Doping is the use of banned performance-enhancing drugs in competitive sports.

“It’s current. It’s 2016. It’s one of the turning points in the Olympic movement that the entire Russian track and field team was banned from the Rio Games… It is relevant,” Kalinski said.

Emma Boehm, sophomore from Waterloo, Illinois, said she is currently taking Kalinski’s Concepts and Careers in Exercise Science and Athletic Training course.

Boehm said she had the opportunity to read several documents about the doping issue and give a presentation about one of  Kalinski’s articles.

“I think it is very interesting that the government was that into winning sports that they put their athlete’s lives in danger by giving them steroids,” Boehm said.

In interviews with news sources in the past several years, Kalinski said he shared secret documents which were obtained in 1972 as a result of his involvement with the USSR.

He said the documents he acquired prove how doping has been a longstanding issue in Russia.

“It reveals that the Soviet Union was one of the strongest Olympic teams ever,” Kalinski said. “It was winning gold medals… the US was behind. I am showing that that was all fake, because those athletes were doped, but nobody before me could prove that the Soviet Union had state-sponsored doping research.”

He said since the 2016 Russian Olympic team was caught for their doping practices, and his revealing documents prove Russian doping in the present is not new.

“The difference is I can do it for the past… this director of the doping lab is proving it for today,” Kalinski said.

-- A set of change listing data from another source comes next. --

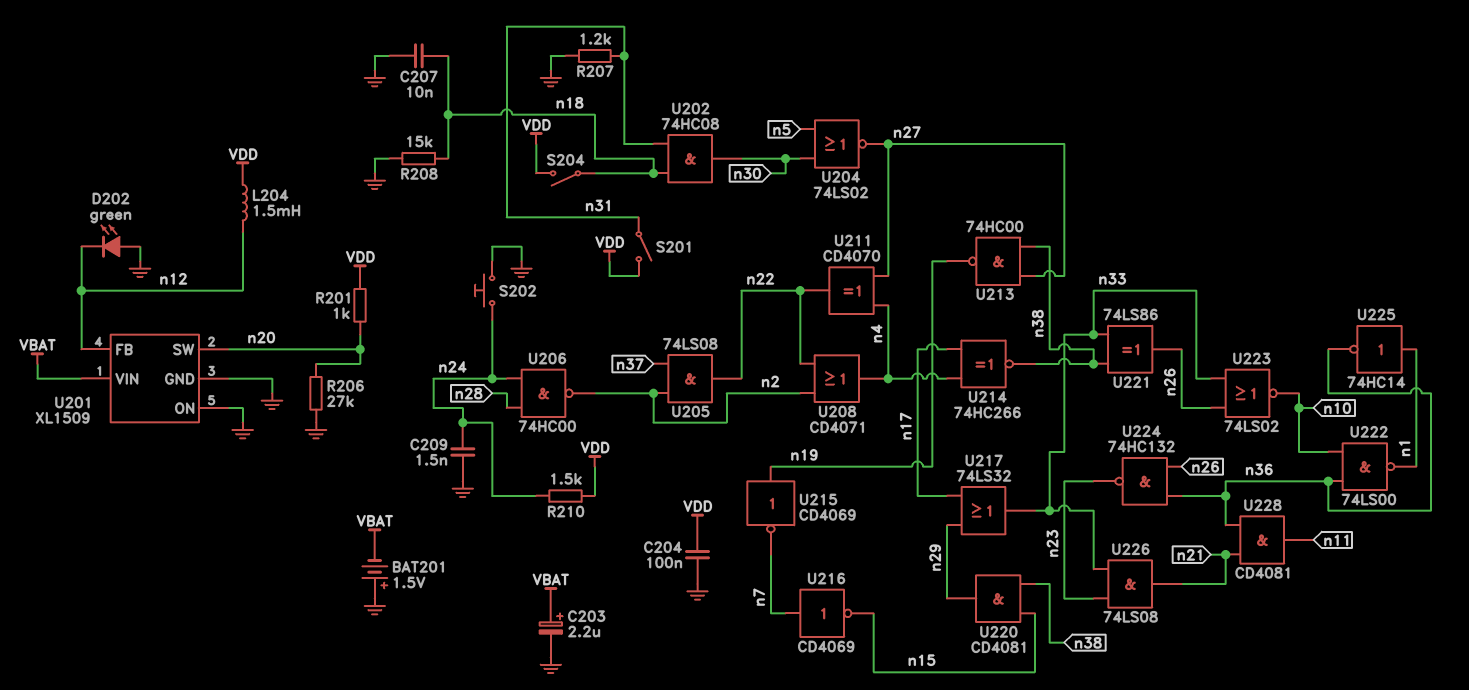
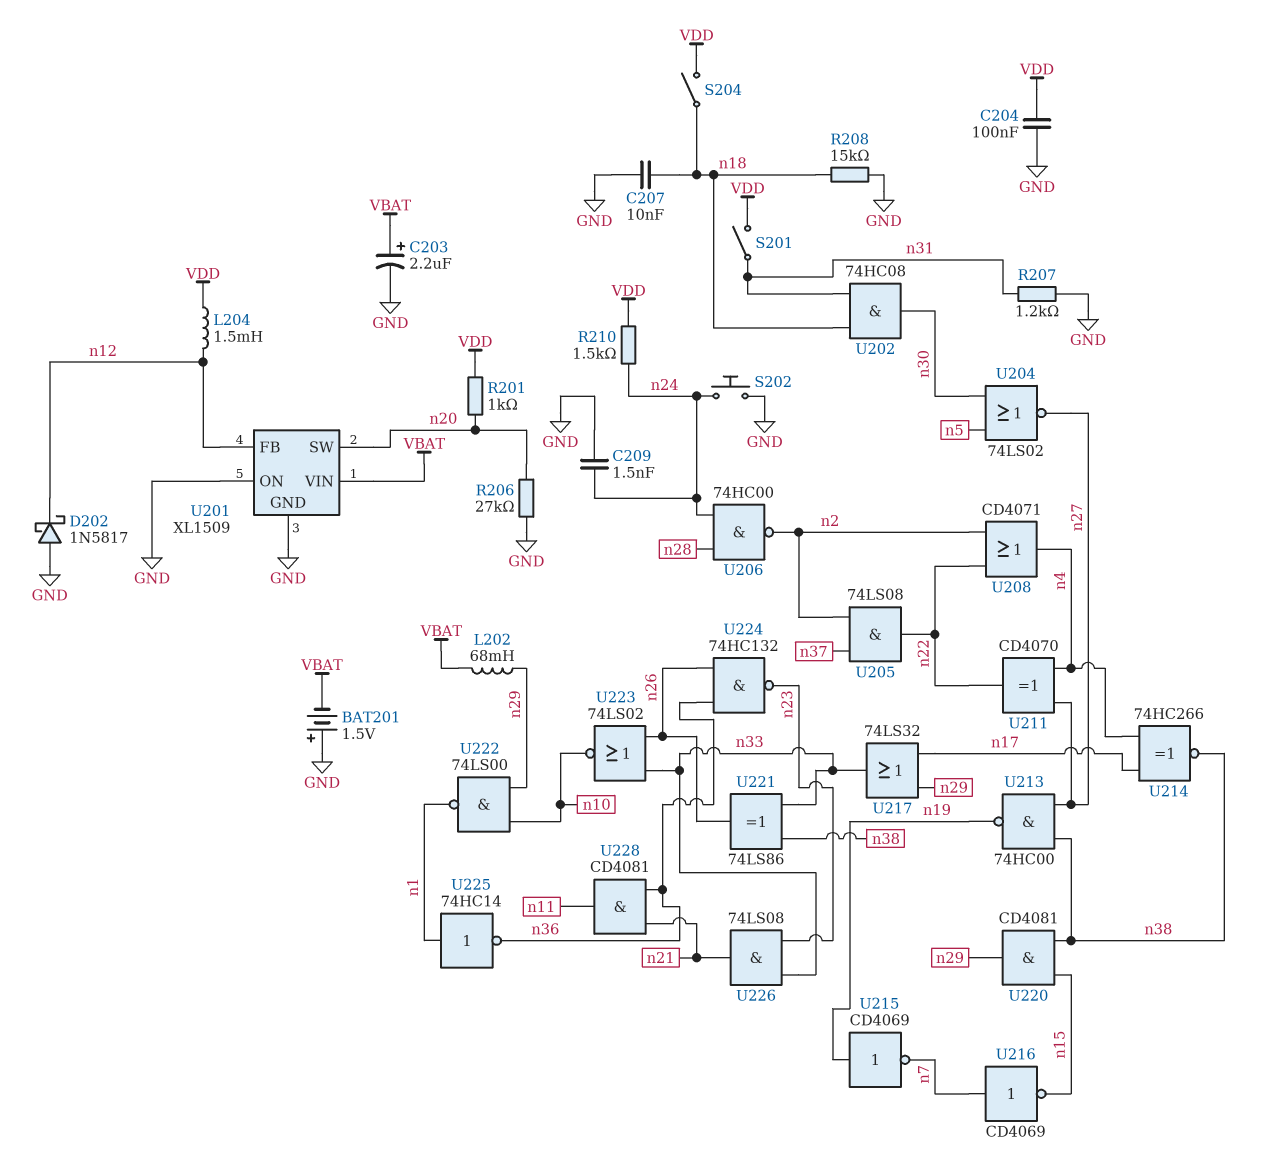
D202: LED green (A GND, K n12) -> schottky 1N5817 (A GND, K n12)
L202: none -> 68mH (VBAT, n29)
U222: NAND 74LS00 (in n10, in n36, out n1) -> NAND 74LS00 (in n10, in n29, out n1)

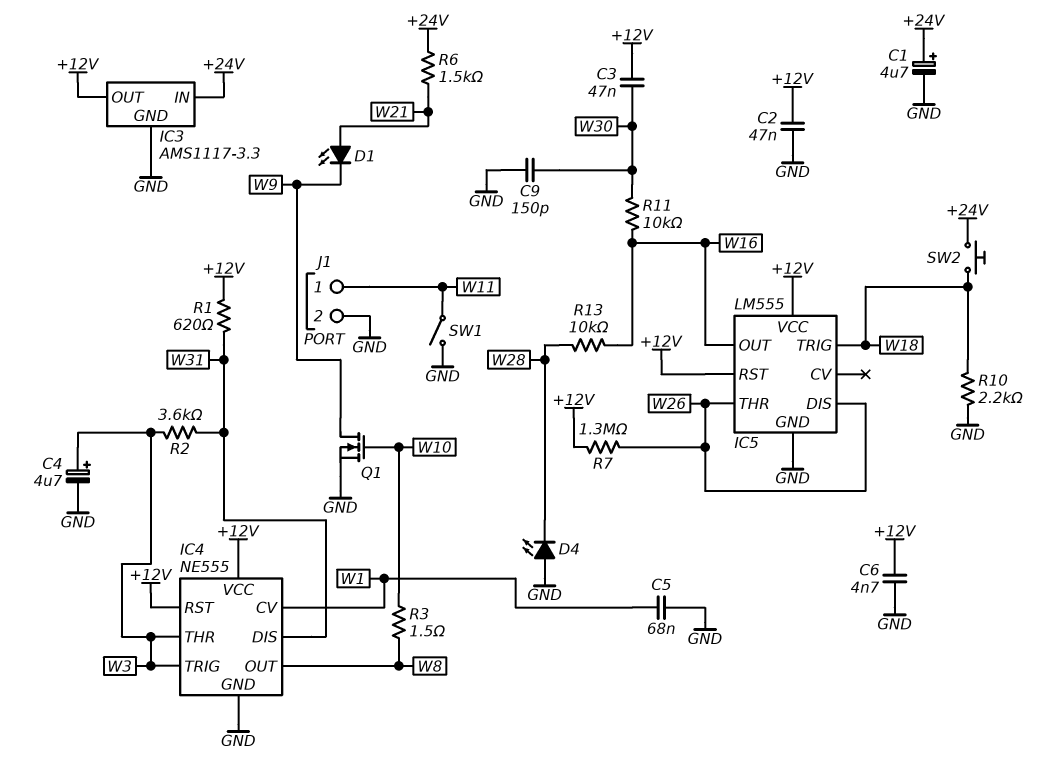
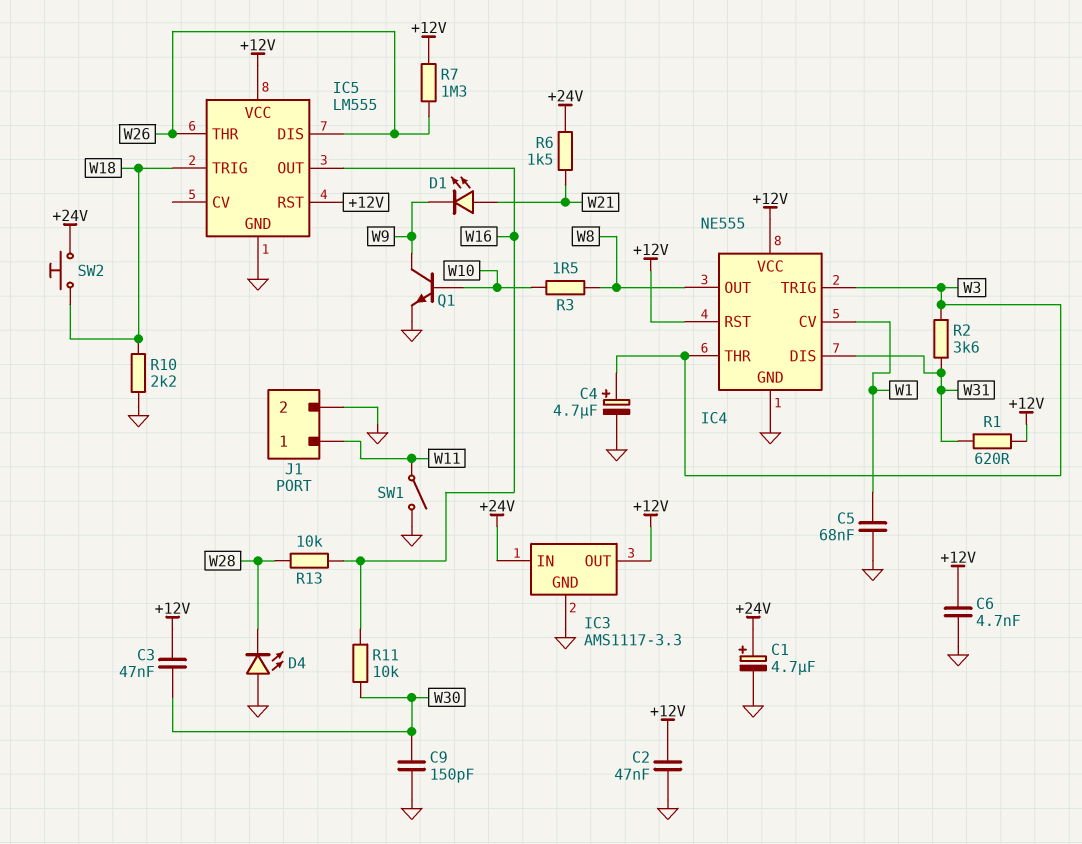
Q1: NMOS (G W10, D W9, S GND) -> NPN (B W10, C W9, E GND)

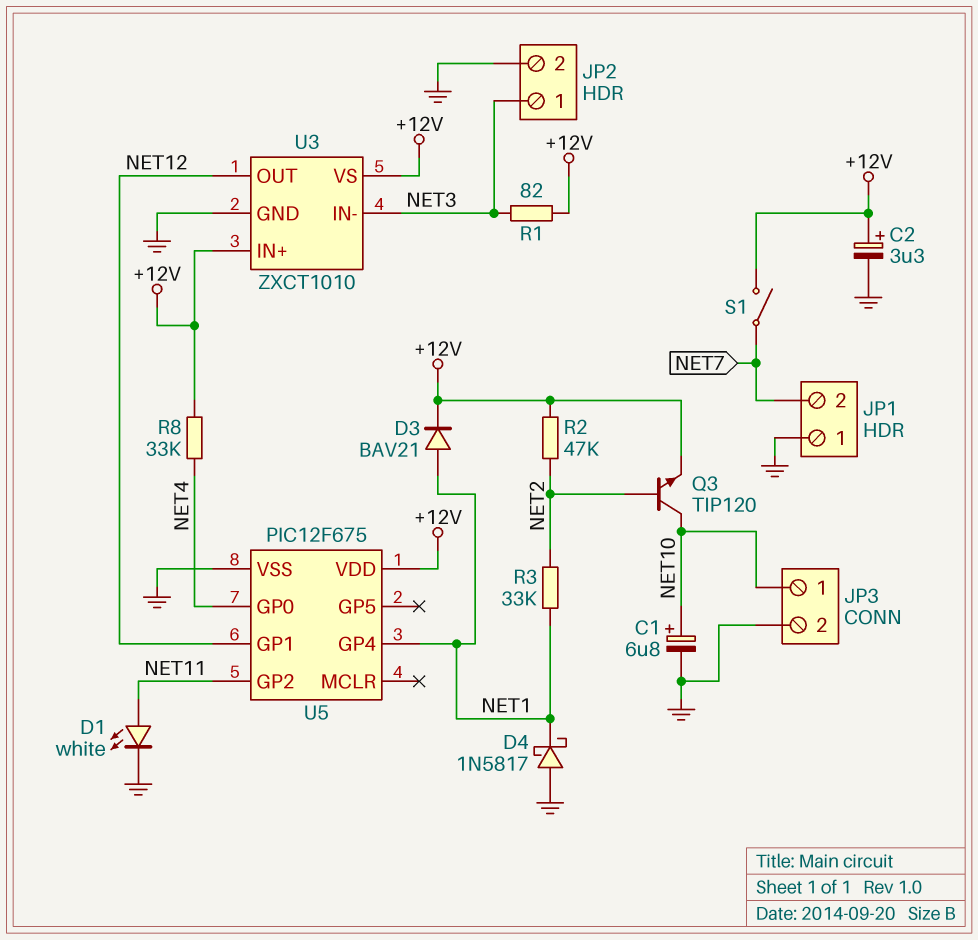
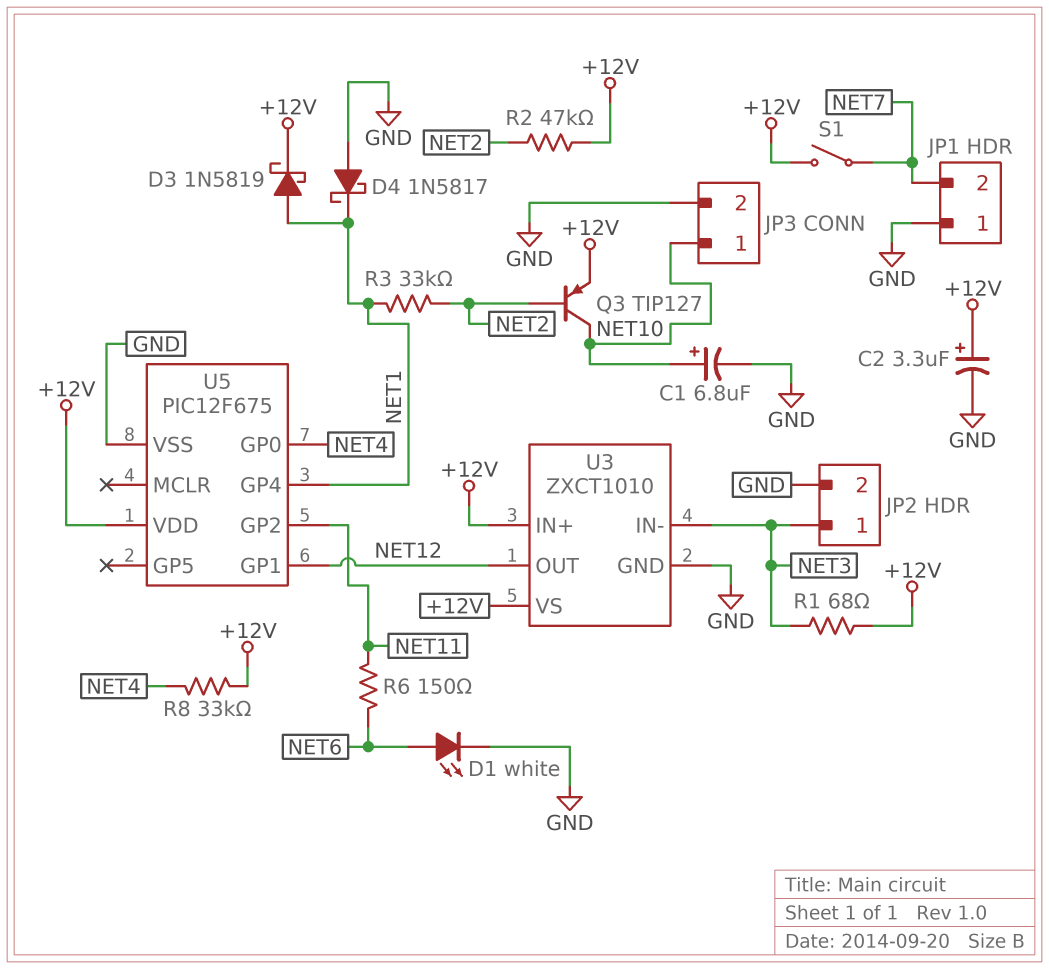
D1: LED white (A NET11, K GND) -> LED white (A NET6, K GND)
D3: diode BAV21 (A NET1, K +12V) -> schottky 1N5819 (A NET1, K +12V)
Q3: NPN TIP120 (B NET2, C NET10, E +12V) -> PNP TIP127 (B NET2, C NET10, E +12V)
R1: 82 (+12V, NET3) -> 68 (+12V, NET3)
R6: none -> 150 (NET6, NET11)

He said he interviewed with several news outlets in the past few years, including ones from Germany, Japan, the Netherlands and Moscow, and he was also included in a German documentary.

Most recently, Kalinski said that he had the privilege of speaking with reporters from the Asahi Shimbun, a daily newspaper in Japan.

The article entitled Russia’s Doping Issue as Soviet Legacy was published on Sept. 21 and included a testimony from Kalinski.

On Sept. 29, Ichiro Matsuo of the Asahi Shimbun, thanked President Davies for the opportunity to come to Murray State and interview Kalinski.

In his letter of appreciation, Matsuo said that after publishing the article, it received good feedback from some of their 7 million paper subscribers and internet viewers.

In 2002, Kalinski published an article in which he explained the effects of doping in athletes and presented original data from secret Soviet research.

According to Kalinski’s article entitled Recommendations for Androgenic-Anabolic Steroid Use by Athletes in the Former Soviet Union: Revelations from a Secret Document, “The importance of this secret document, presented for the first time in the West, is that it provides the first solid evidence of State collusion by the USSR in steroid use by athletes.”

In his article published in 2003 called State-Sponsored Research on Creatine Supplements and Blood Doping in Elite Soviet Sport, Kalinski presents information about creatine supplements and blood doping in the USSR and how it shaped the standard of doping in Russia.

“Blood doping was pervasive in the USSR in the 1970s and 1980s and was used by many Soviet athletes in the 1976 and 1980 Olympic Games,” Kalinski said. “Open publication and discussion may help to prevent the abuses that can come from secret scientific research.”